The therapeutic effects of the peptidyl-prolyl cis/trans isomerase Pin1 inhibitor juglone on animal-model experimental autoimmune encephalomyelitis.

Multiple sclerosis (MS) is a chronic inflammatory demyelinating disease of the central nervous system (CNS). There is currently no satisfactory treatment for this disease. Pin1 is the only known peptidyl-prolyl cis/trans isomerase (PPIase) that is involved in many cellular processes, including immune responses. Numerous studies have shown that juglone effectively inhibits Pin1 activity. However, the effect of Pin1 inhibitor juglone on autoimmune diseases such as multiple sclerosis (MS) and its animal model, experimental autoimmune encephalomyelitis (EAE), remain incomplete. So the present study aimed to explore the therapeutic effects of the Pin1 inhibitor juglone on EAE. EAE was induced in C57BL/6 mice with myelin oligodendrocyte glycoprotein (MOG) and treatment with juglone. The health status of EAE was observed and inflammation explored using pathological analysis. The impact of juglone on immune cells was further examined using intracellular staining and flow cytometry.
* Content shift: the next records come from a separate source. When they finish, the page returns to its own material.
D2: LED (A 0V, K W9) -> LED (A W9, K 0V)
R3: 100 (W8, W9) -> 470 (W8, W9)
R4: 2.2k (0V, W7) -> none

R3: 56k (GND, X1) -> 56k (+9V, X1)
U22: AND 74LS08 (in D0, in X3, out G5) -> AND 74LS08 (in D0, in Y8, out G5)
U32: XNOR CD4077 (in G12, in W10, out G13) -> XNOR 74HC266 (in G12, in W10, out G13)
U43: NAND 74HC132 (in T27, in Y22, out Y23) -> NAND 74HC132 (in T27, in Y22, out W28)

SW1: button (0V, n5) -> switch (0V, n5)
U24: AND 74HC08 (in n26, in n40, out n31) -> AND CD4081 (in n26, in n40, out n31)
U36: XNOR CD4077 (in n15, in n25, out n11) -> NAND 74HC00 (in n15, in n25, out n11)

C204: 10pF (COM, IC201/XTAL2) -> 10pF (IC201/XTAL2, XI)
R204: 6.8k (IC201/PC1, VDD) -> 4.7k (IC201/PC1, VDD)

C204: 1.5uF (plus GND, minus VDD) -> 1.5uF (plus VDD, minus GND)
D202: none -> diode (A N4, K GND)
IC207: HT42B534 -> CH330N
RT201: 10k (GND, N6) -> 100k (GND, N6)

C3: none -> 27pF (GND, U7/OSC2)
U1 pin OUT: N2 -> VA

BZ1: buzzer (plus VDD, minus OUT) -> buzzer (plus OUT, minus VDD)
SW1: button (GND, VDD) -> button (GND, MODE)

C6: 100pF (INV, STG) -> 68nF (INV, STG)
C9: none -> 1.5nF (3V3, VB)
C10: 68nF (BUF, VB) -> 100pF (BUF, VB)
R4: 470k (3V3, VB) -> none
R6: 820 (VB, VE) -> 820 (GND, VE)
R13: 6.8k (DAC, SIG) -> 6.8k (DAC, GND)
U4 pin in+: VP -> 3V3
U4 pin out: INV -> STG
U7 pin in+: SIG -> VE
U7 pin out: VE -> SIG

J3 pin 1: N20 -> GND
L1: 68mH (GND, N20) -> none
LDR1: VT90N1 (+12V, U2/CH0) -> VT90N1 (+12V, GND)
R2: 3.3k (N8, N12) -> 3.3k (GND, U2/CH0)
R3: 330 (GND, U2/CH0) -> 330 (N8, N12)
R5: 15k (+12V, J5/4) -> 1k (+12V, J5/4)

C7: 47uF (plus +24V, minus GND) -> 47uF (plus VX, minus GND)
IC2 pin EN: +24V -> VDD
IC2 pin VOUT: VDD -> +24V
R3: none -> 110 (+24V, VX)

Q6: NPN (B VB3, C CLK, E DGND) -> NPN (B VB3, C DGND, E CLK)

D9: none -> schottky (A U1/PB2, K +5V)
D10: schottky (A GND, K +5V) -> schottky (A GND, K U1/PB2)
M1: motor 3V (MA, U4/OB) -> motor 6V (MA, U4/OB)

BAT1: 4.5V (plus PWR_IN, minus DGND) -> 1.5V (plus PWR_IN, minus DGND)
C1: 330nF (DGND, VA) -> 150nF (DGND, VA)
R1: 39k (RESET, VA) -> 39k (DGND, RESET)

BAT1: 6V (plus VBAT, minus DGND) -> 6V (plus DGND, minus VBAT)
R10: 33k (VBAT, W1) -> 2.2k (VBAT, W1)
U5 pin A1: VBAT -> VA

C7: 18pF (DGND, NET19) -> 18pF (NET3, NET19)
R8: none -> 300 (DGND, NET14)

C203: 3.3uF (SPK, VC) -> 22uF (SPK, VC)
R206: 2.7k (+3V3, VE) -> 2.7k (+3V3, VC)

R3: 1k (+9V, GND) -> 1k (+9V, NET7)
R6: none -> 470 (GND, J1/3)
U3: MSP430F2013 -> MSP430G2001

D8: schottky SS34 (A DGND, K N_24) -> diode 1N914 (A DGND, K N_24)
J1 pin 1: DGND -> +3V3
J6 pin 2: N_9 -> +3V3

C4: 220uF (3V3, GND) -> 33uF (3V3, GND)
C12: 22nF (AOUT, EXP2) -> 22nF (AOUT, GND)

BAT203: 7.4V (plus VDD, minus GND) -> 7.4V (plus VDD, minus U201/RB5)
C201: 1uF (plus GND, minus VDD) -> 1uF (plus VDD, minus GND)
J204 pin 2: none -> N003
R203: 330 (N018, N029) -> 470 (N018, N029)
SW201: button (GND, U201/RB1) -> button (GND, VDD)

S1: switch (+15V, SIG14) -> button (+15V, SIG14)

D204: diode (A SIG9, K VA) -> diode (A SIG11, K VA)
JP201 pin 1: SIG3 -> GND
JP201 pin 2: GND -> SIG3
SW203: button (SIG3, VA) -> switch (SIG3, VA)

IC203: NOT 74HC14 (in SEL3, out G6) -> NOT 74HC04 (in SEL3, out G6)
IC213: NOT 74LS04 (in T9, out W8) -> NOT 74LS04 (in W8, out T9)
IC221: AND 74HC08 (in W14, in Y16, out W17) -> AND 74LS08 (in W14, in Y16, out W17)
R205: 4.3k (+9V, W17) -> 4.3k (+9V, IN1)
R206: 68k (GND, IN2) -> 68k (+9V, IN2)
The results demonstrated that juglone ameliorates EAE and reduces inflammation and demyelination in the CNS. The study also found that juglone suppresses pathogenic Th1 and Th17 cells and the expression of CD83 and MHCII on dendritic cells in EAE. In addition, juglone ameliorates EAE. Pin1 inhibitors therefore hold great promise for autoimmune disease and MS therapy.